Life insurance and income taxes may not top many people's list of fascinating conversations.

But don't tell that to adviser Zac Majors, who's excited to sit with clients and discuss recent tax code changes that increase the amount of cash that can accumulate in a life insurance policy.

He's so psyched, in fact, he's “grinnin' like a possum eatin' a sweet 'tater,” the Texan said, using a southern colloquialism.

“It's not often that you put life insurance with tax code in the same sentence, and the word exciting accompanies it,” said Majors, chief executive officer of Centric Advisors LLC. “In this case it did.”

The shift was part of the 2021 Consolidated Appropriations Act passed late last year by Congress.

The Act specified new interest rate assumptions, which will allow higher premiums to be paid into life products and still meet the definition of life insurance, according to the Best's Commentary, U.S. Life Insurance Products to Change in Reaction to New 7702 Rules.

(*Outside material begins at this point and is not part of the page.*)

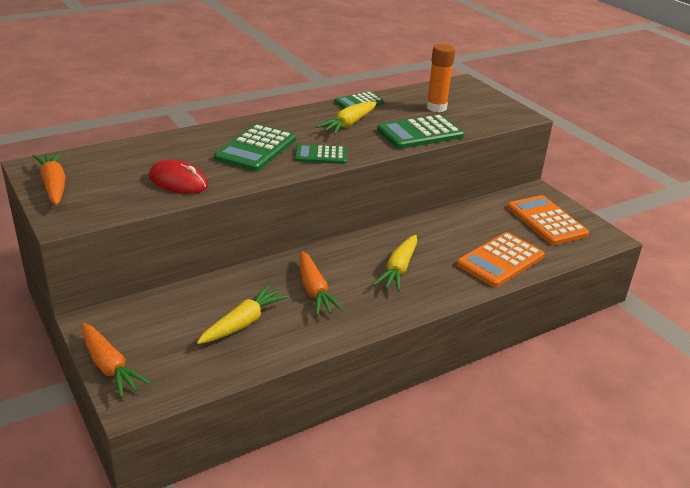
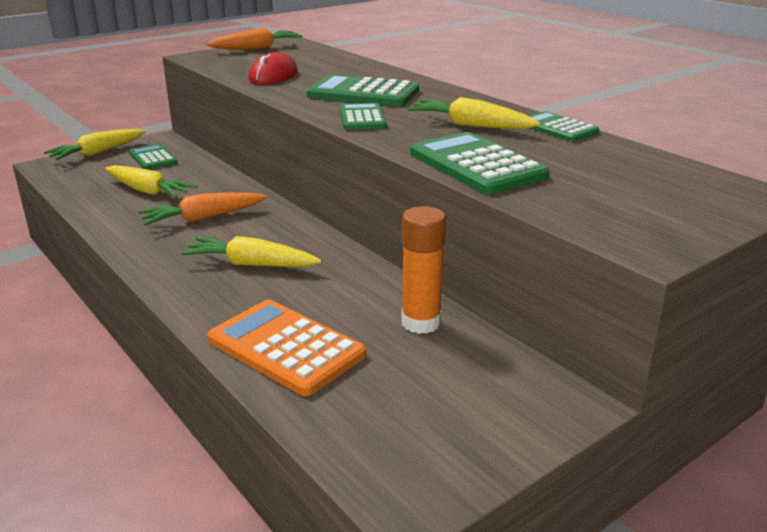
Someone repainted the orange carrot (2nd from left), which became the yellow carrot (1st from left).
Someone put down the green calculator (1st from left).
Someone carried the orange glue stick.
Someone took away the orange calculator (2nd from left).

Historically, two tests determined whether a life insurance contract met the legal definition of “life insurance” under Section 7702 of the IRS tax code. These tests related to cash value accumulation and guideline premium/corridor rules, both designed to ensure the contracts were primarily about protection rather than investment. The underlying assumptions were designed in the 1980s.

“The old rate was as high as 6%, which was in line with guaranteed interest rates at the time this law was written in 1984,” said George Hansen, senior industry research analyst, AM Best. “As of 2019, nearly 40% of life individual policies have guaranteed interest rates of less than 4%, leaving nearly 60% with guaranteed rates of 4% or more.”

For contracts issued in 2021, the new rate for the guideline level test is the greater of 2% or the guaranteed interest rate in the contract. The new rate for the guideline single premium test and the cash value accumulation test is the greater of 4% or the contractual guaranteed rate.

Zac Majors Centric Advisors LLC

The most positive effect will be that you get to put more money into a policy. A lot of people who are advisers and high income earners, they’re trying to put a good portion of their money into these types of vehicles, and sometimes they’re not as concerned with the death benefit.

Zac Majors
Centric Advisors LLC

Accumulation, Not Protection

Vanilla, traditional death benefit protection may be the first product that pops into mind when thinking of life insurance. Although that coverage was the original intent of the industry, the range of products has shifted to include living benefits.

Last decade, consultants McKinsey &Co. found retirement planning was morphing into a lucrative business segment for carriers. One report stated retirement products generate 75% of operating profits. If insurance were “repositioned” as a way to help families attain financial goals despite premature death of a breadwinner, it would increase life insurance's appeal, the report said.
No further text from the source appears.